My only question would be at what temperature would be ideal for this application? Obviously, exposing and dribbling the bees with a wet solution can have dire effects if it's super cold out.

As I understand it, 50mL/colony is sufficient.
I have two hive deeps so I'm guessing ~25mL/deep? Or at least focus on the bees as they should be in a cluster and not spread out over all the frames. Also, more than 5mL/seam could be too much. If this information seems correct I think it should be fairly easy to adhere to.


----------



## enjambres (Jun 30, 2013)

Around here people do the dribble in temps in the neighborhood of 35-40 F. This keeps the bees in the box and not flying around during the process, so fewer bees will be lost by the opening of the boxes. 

I will see if I can scare up a BS member I know from my area who does OAD. He'll have more info about it than I do because I only use vaporization. 
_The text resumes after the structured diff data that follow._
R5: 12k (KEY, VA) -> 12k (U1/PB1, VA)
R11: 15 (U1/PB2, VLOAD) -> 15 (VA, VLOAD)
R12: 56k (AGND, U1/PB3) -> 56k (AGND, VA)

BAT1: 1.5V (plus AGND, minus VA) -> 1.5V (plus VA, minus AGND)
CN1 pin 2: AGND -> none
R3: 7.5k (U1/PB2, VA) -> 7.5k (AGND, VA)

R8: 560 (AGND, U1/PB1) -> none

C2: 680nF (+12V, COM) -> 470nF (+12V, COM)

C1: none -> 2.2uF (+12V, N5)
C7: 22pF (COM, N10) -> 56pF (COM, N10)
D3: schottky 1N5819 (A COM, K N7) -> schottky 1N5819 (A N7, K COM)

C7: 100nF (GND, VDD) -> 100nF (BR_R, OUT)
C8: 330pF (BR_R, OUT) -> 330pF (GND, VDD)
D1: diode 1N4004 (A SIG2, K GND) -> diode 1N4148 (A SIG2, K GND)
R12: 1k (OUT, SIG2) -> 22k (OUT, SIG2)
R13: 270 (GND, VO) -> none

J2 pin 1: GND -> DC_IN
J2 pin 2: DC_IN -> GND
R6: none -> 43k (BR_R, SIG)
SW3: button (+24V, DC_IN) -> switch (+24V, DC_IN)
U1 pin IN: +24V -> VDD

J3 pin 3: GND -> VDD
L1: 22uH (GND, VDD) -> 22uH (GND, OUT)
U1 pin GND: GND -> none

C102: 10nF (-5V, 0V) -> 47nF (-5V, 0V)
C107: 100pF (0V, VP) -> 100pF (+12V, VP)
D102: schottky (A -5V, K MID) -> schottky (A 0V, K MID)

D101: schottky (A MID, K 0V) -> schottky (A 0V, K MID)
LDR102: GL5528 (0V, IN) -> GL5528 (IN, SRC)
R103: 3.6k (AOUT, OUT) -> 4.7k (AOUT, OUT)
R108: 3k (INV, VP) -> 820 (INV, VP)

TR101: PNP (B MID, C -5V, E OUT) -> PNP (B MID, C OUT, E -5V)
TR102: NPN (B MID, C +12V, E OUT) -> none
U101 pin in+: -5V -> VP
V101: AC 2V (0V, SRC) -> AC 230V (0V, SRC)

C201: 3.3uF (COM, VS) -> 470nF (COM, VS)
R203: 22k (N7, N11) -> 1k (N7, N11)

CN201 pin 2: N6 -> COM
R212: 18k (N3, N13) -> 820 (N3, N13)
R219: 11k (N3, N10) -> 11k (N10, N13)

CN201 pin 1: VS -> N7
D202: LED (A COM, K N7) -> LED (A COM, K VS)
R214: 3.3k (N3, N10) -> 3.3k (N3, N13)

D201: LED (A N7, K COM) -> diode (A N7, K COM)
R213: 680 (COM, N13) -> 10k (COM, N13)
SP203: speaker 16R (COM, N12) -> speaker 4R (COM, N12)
HoneyBSuite is also a reliable site, IMO.

Enjambres


----------



## EssexStadir (Nov 16, 2016)

enjambres said:


> Around here people do the dribble in temps in the neighborhood of 35-40 F. This keeps the bees in the box and not flying around during the process, so fewer bees will be lost by the opening of the boxes.
> 
> I will see if I can scare up a BS member I know from my area who does OAD. He'll have more info about it than I do because I only use vaporization.
> 
> ...


Thanks again for the info.
I ordered some OA and a syringe. I'm going to do a little more homework but I think I've got the basics down. 
I'll be waiting for a good day during that broodless period when the weather is right to make the application. 
Once this is done I'll have a lot more peace of mind going into the winter and then into the spring. 
It still makes me nervous a little bit I'm I'm beginning to understand the consequences of poor mite management.


----------



## AmericasBeekeeper (Jan 24, 2010)

Welcome Nick!


----------